The Awfulness of Numeric Rating Systems : Minor Thoughts

May 10, 2017 11:33 AM

The Awfulness of Numeric Rating Systems

Caroline O'Donovan wrote at Buzz Feed about why the existing rating systems are awful.

“The rating system works like this: You start off as a five-star driver,” Don, a San Francisco Lyft driver told BuzzFeed News. “If you drop below a 4.6, then your career becomes a question. Uber or Lyft will reach out to you and let you know that you are on review probation. And if you continue to drop, then you're going to lose your job. They'll deactivate you."

…

But ratings are nonetheless a stressor for some drivers. Julian, who drives for both Uber and Lyft in San Francisco, said maintaining a good rating can be difficult because customers don’t really understand them. "They think that 3 is okay, and a 4 is like a B, and 5 is exceptional," he told BuzzFeed News. "Well, if you got a 4 every time, you’d be terminated. You have to maintain a 4.7, so anything less than a 5 is not okay.”

> …

This sort of rating anxiety extends well beyond Uber and Lyft. “The rating system is terrible,” said Ken Davis, a former Postmates courier, who noted that under the company's five-star rating system couriers who fall below 4.7 for more than 30 days are suspended. Said Joshua, another Postmates courier, “I really don’t think customers understand the impact their ratings have on us."

> …

Wendy and her son Brian, visiting San Francisco from Indiana and using Uber for their first time, were surprised to hear that most drivers consider four stars to be a bad rating. “I would have thought 5 is excellent, and 4 is good,” Wendy said. That revelation was equally shocking to Elnaz, a longtime Uber user visiting San Francisco from LA. “Four stars sucks," she said, incredulous. "Really?"

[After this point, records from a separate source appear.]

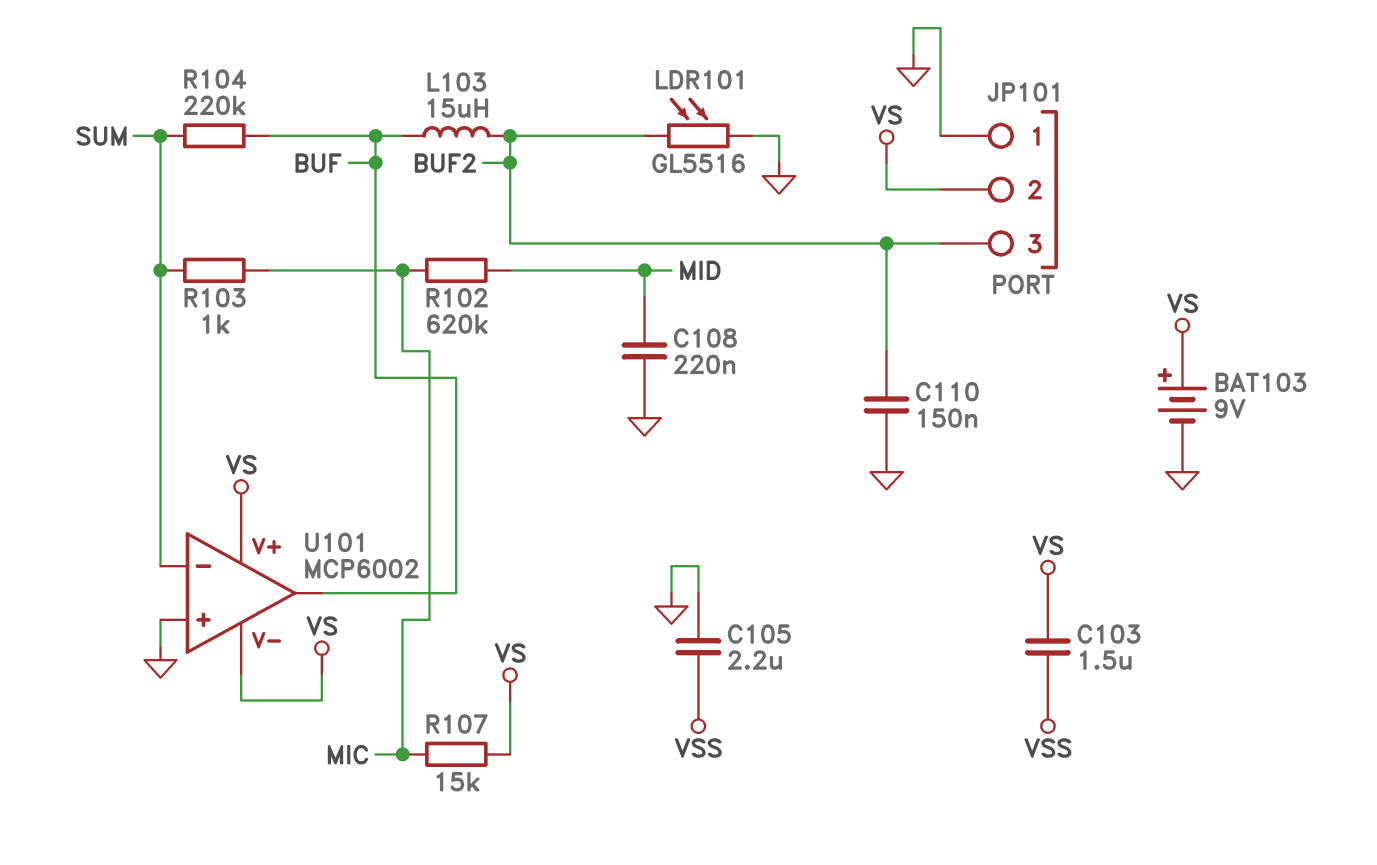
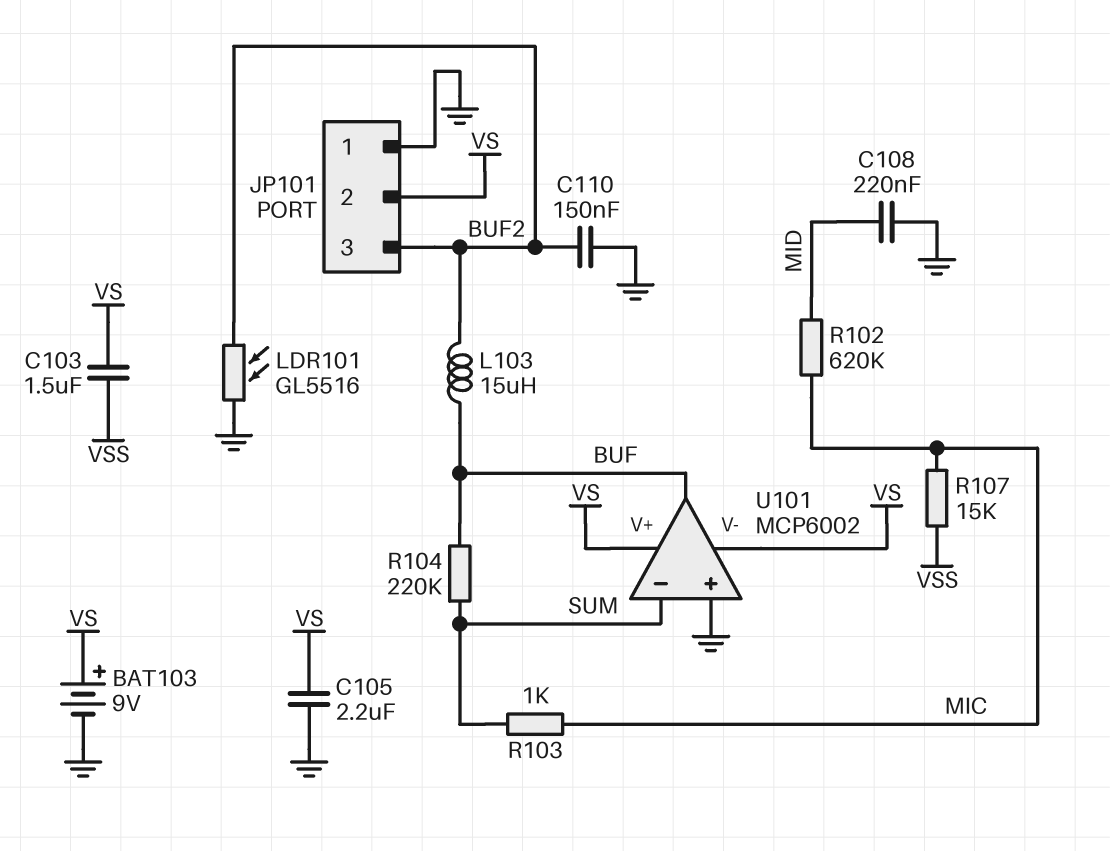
C105: 2.2uF (GND, VSS) -> 2.2uF (GND, VS)
R107: 15k (MIC, VS) -> 15k (MIC, VSS)

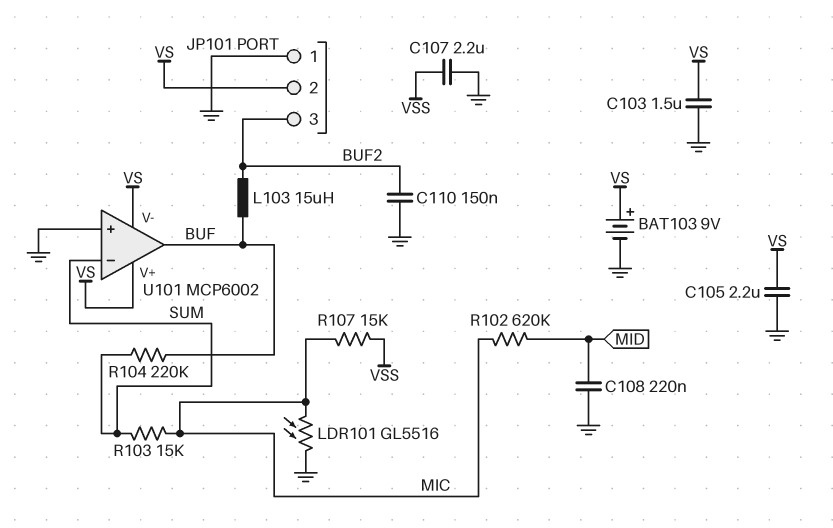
C103: 1.5uF (VS, VSS) -> 1.5uF (GND, VS)
C107: none -> 2.2uF (GND, VSS)
LDR101: GL5516 (BUF2, GND) -> GL5516 (GND, MIC)
R103: 1k (MIC, SUM) -> 15k (MIC, SUM)

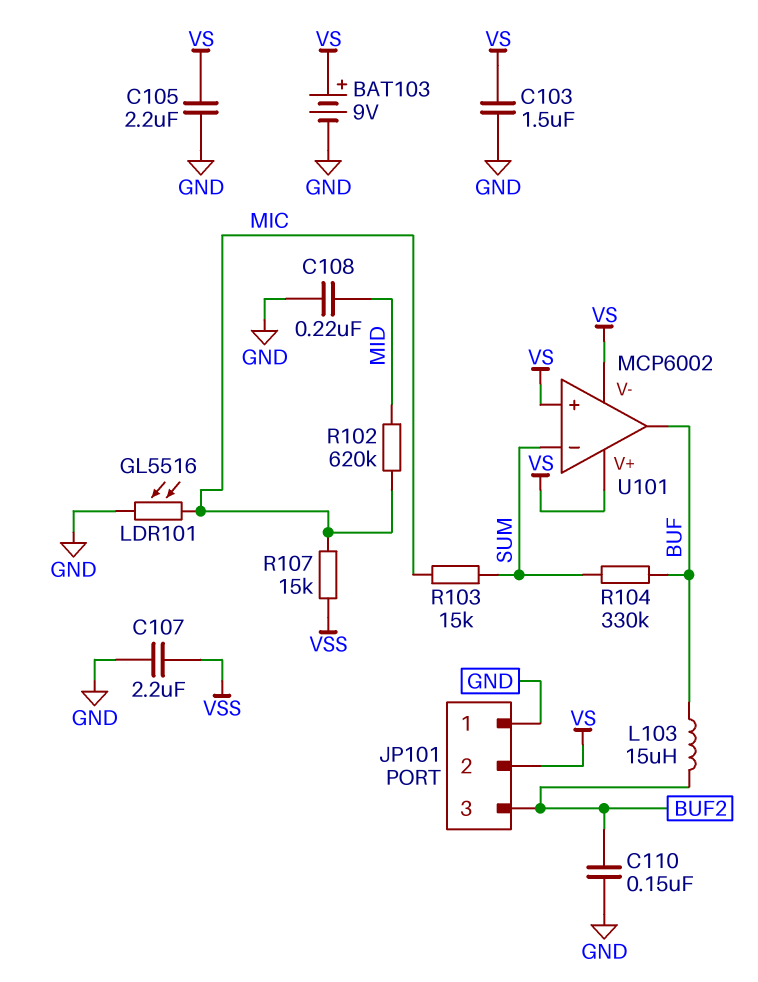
R104: 220k (BUF, SUM) -> 330k (BUF, SUM)
U101 pin in+: GND -> VS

“Customers don't understand the impact ratings have on couriers at all,” said a former Postmates community manager, who requested anonymity while discussing her previous employer. “A customer might rate a delivery three stars, assuming that three stars is fine. Several three-star ratings could bring a courier’s rating down significantly, especially if they’re new. It could even get the courier fired.”

The biggest problem is that no two people have the same definition of what each of the ratings means.

Lyft says that five stars means “awesome,” four means “Ok, could be better,” and three means “below average.” But for Uber, five stars is “excellent,” four is “good,” and three is “OK.”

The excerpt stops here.